Post by Brian Peacock » Wed Mar 24, 2021 6:39 pm

Scientists discover why the human brain is so big

Molecular switch makes human organ three times larger than great apes’, study finds

It is one of the defining attributes of being human: when compared with our closest primate relatives, we have incredibly large brains.
Now scientists have shed light on the reasons for the difference, by collecting cells from humans, chimps and gorillas and turning them into lumps of brain in the laboratory.

Tests on the tiny “brain organoids” reveal a hitherto unknown molecular switch that controls brain growth and makes the human organ three times larger than brains in the great apes.

Tinker with the switch and the human brain loses its growth advantage, while the great ape brain can be made to grow more like a human’s.
“What we see is a difference in cellular behaviour very, very early on that allows the human brain to grow larger,” said Dr Madeleine Lancaster, a developmental biologist at the Medical Research Council’s Laboratory of Molecular Biology in Cambridge. “We are able to account for almost all of the size difference.”

The healthy human brain typically reaches about 1,500cm3 in adulthood, roughly three times the size of the 500cm3 gorilla brain or the 400cm3 chimp brain. But working out why has been fraught with difficulty, not least because developing human and great ape brains cannot easily be studied.
In an effort to understand the process, Lancaster and her colleagues collected cells, often left over from medical tests or operations, from humans, gorillas and chimps, and reprogrammed them into stem cells. They then grew these cells in such a way that encouraged them to turn into brain organoids – little lumps of brain tissue a few millimetres wide.

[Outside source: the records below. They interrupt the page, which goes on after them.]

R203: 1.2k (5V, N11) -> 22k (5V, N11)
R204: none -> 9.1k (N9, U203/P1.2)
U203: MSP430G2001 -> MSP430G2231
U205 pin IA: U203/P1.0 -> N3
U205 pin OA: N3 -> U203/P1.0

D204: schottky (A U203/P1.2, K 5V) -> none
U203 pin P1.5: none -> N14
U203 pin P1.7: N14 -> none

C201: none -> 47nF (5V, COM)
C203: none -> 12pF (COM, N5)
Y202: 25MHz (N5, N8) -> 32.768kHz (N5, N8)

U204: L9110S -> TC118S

After several weeks, the human brain organoids were by far the largest of the lot, and close examination revealed why. In human brain tissue, so-called neural progenitor cells – which go on to make all of the cells in the brain – divided more than those in great ape brain tissue.

Lancaster, whose study is published in Cell, added: “You have an increase in the number of those cells, so once they switch to making the different brain cells, including neurons, you have more to start with, so you get an increase in the whole population of brain cells across the entire cortex.”
Mathematical modelling of the process showed that the difference in cell proliferation happens so early in brain development, that it ultimately leads to a near doubling in the number of neurons in the adult human cerebral cortex compared with that in the great apes.

The researchers went on to identify a gene that is crucial to the process. Known as Zeb2, it switches on later in human tissue, allowing the cells to divide more before they mature. Tests showed that delaying the effects of Zeb2 made gorilla brain tissue grow larger, while turning it on sooner in human brain organoids made them grow more like the ape ones.
John Mason, professor of molecular neural development at the University of Edinburgh, who was not involved in the research, said it highlighted the power of organoids for the study of brain development.

“It’s important to understand how the brain develops normally, partly because it helps us understand what makes humans unique and partly because it can give us important insights into how neurodevelopmental disorders can arise,” he said.

“Brain size can be affected in some neurodevelopment disorders, for example macrocephaly is a feature of some autism spectrum disorders, so understanding these very fundamental processes of embryonic brain development could lead to better understanding of such disorders,” he added...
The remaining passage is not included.